Directions for this task –
Determine how many lines of the material hold the word "added", and answer with the number only.

Listed entries –

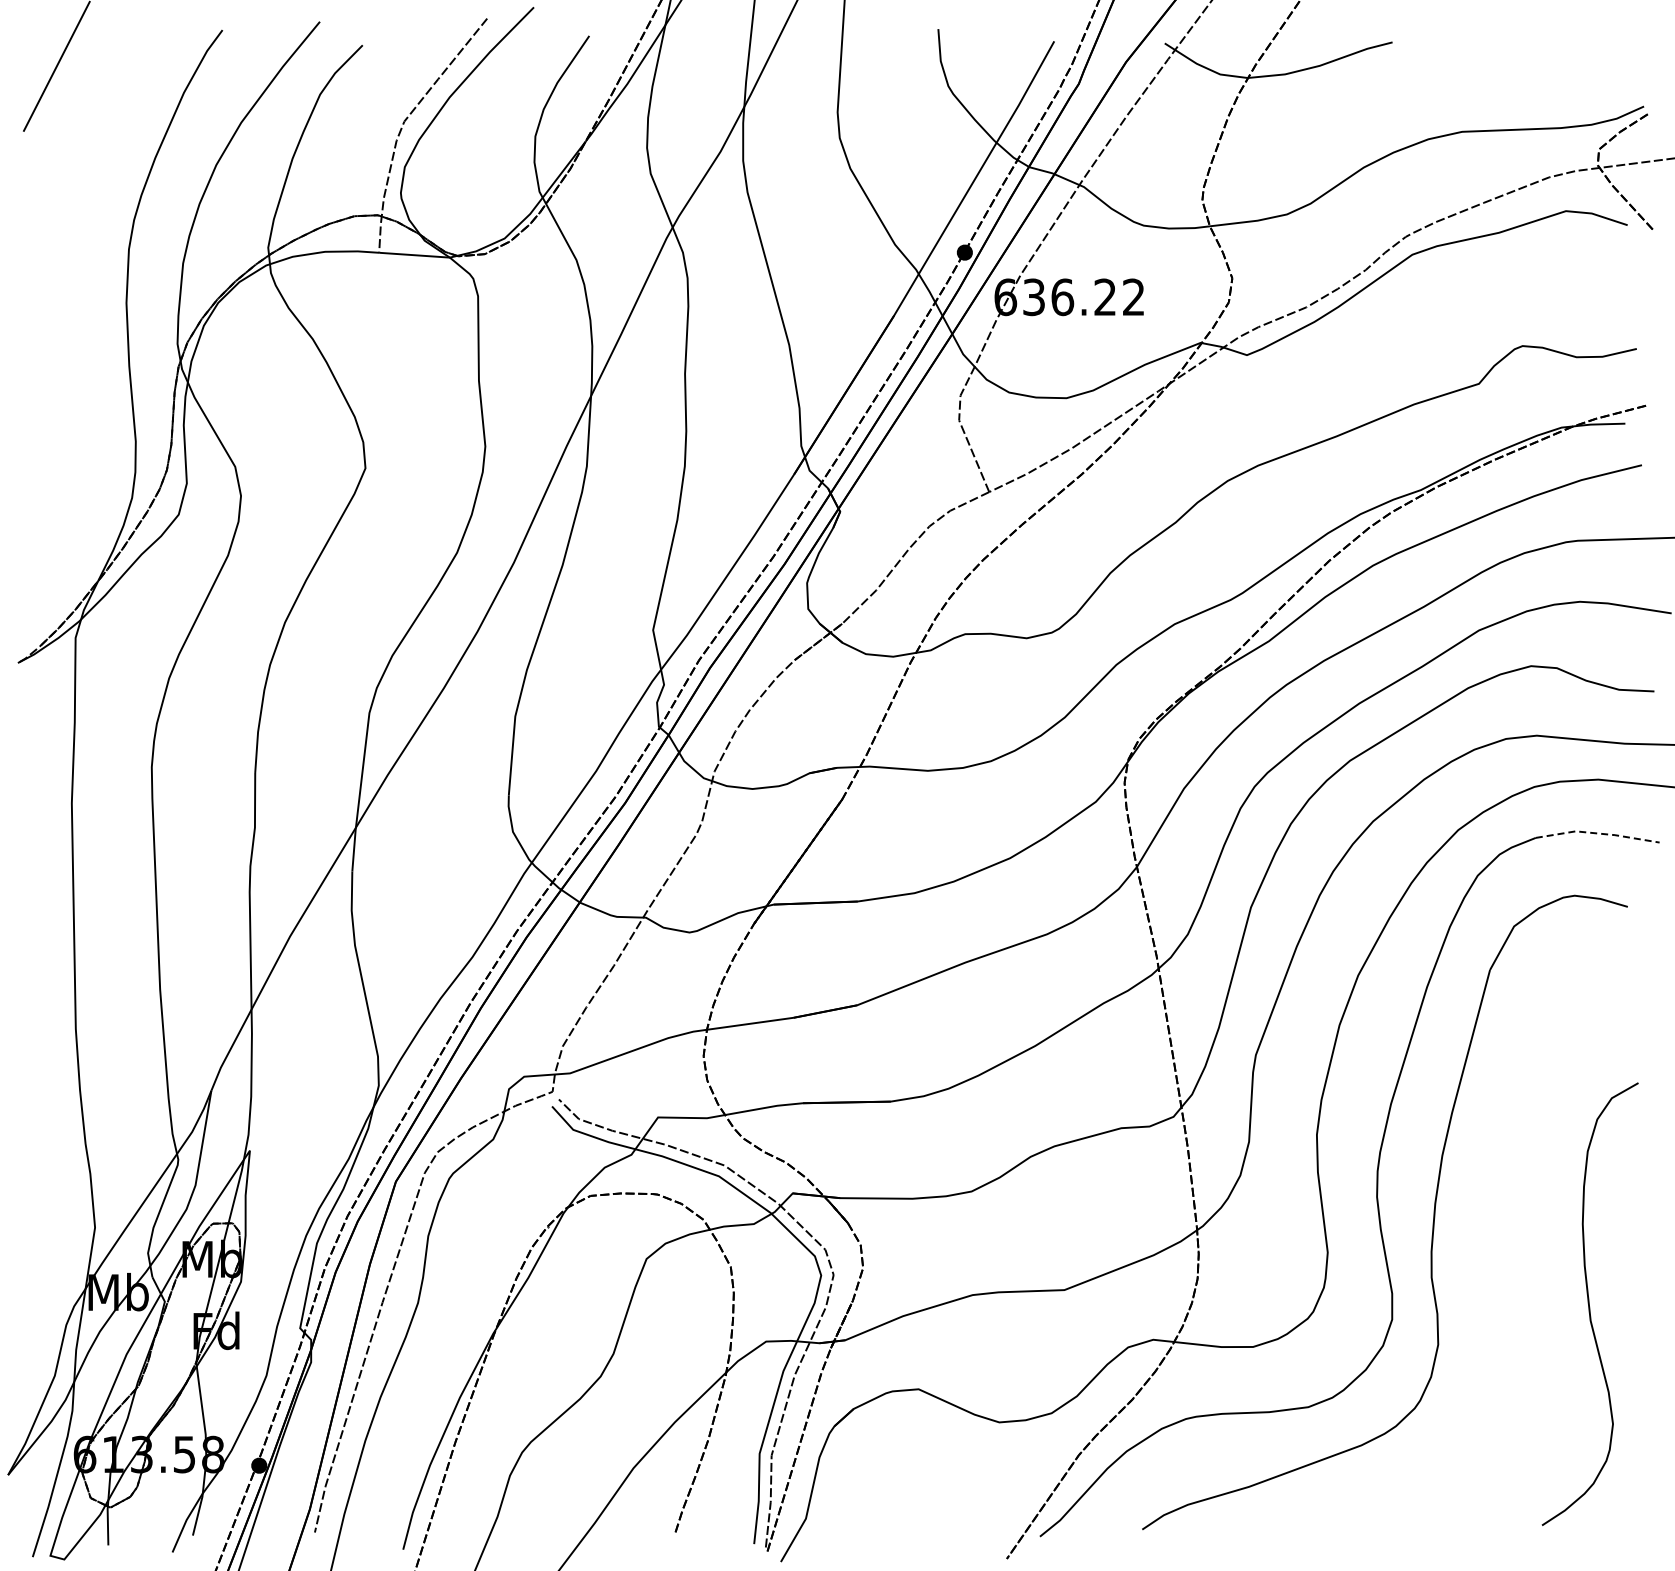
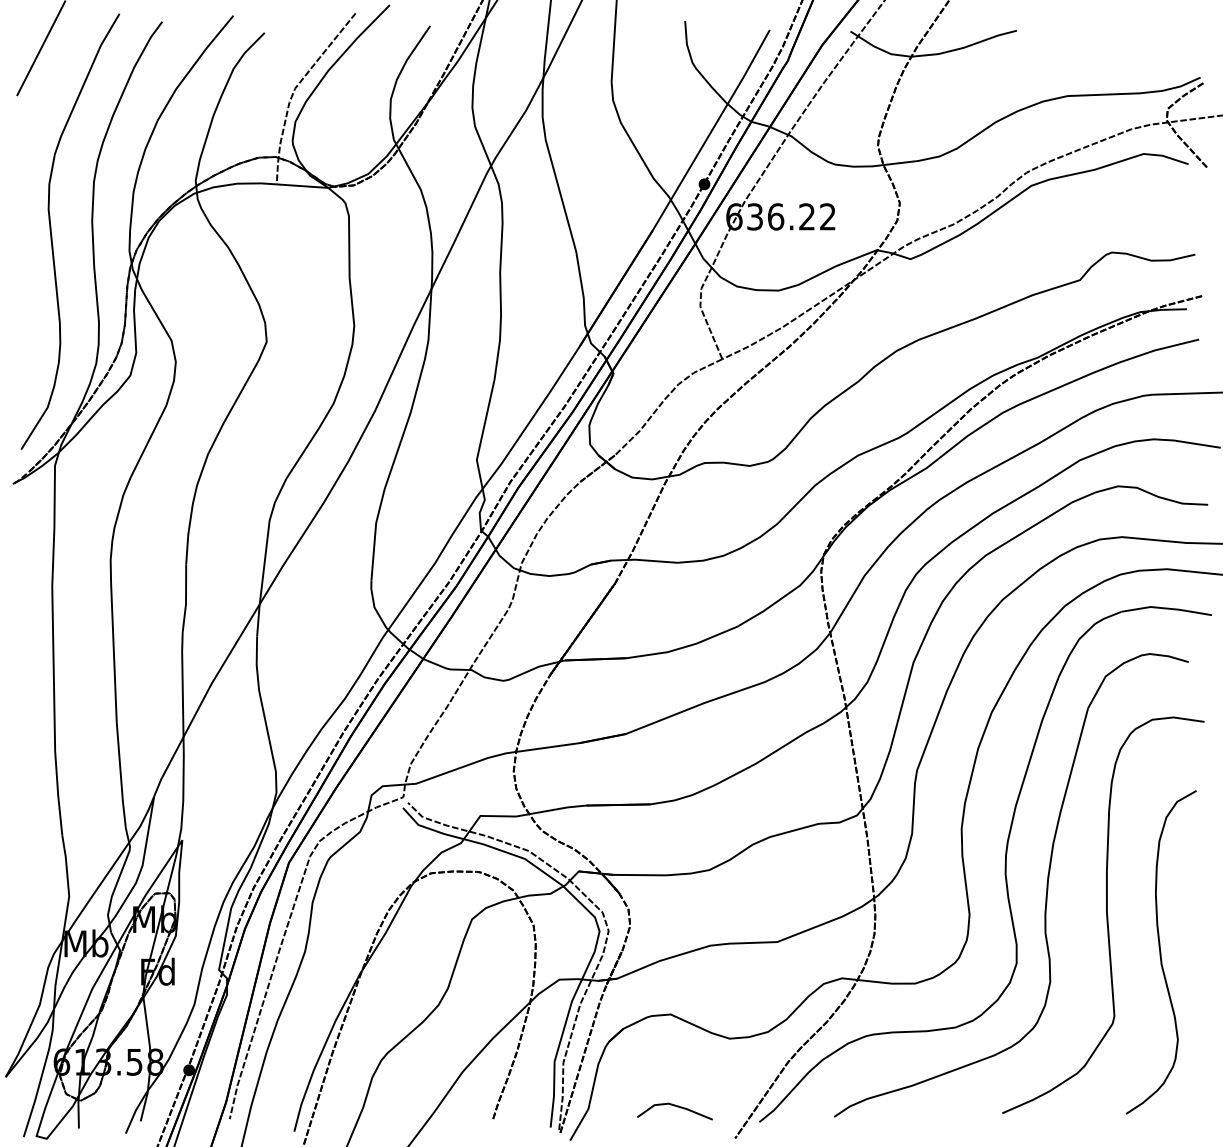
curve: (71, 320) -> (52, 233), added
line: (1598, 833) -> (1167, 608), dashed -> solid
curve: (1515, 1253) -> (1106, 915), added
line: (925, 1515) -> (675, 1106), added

--

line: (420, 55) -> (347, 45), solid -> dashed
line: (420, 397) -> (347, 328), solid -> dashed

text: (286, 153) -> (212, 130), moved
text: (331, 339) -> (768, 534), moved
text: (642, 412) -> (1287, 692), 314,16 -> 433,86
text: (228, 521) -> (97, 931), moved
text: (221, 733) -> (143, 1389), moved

...

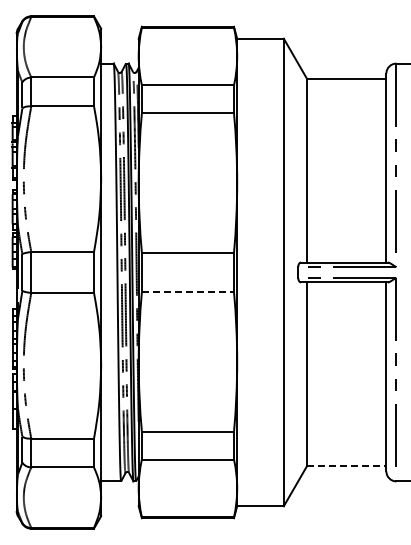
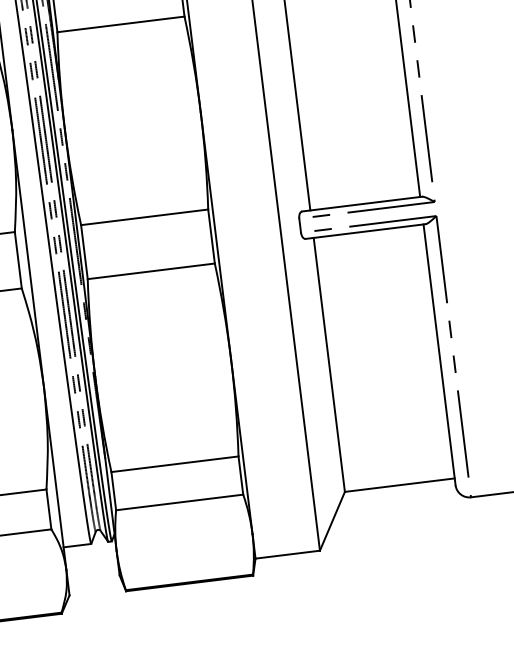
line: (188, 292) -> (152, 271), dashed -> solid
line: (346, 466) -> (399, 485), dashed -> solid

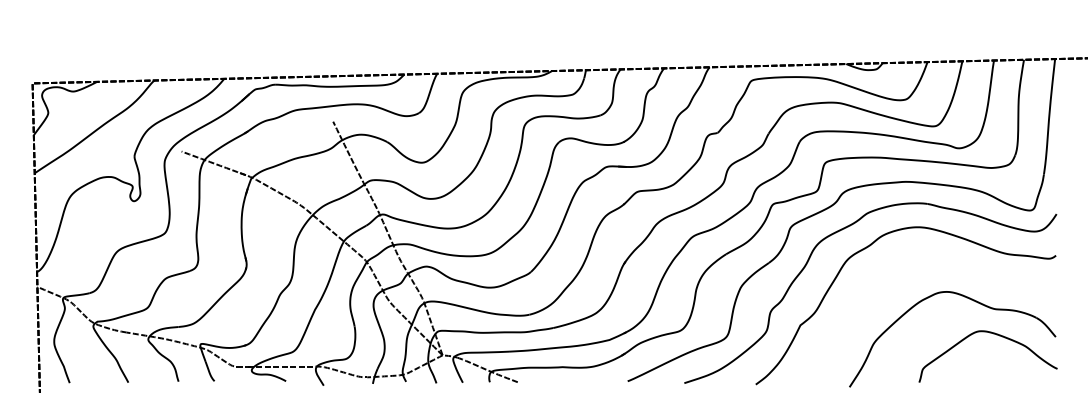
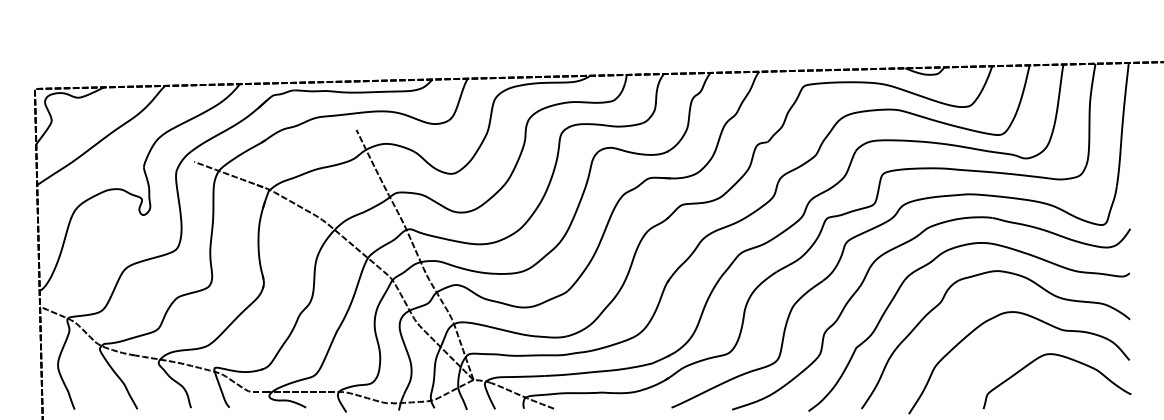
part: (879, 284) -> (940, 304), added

Your solution –
4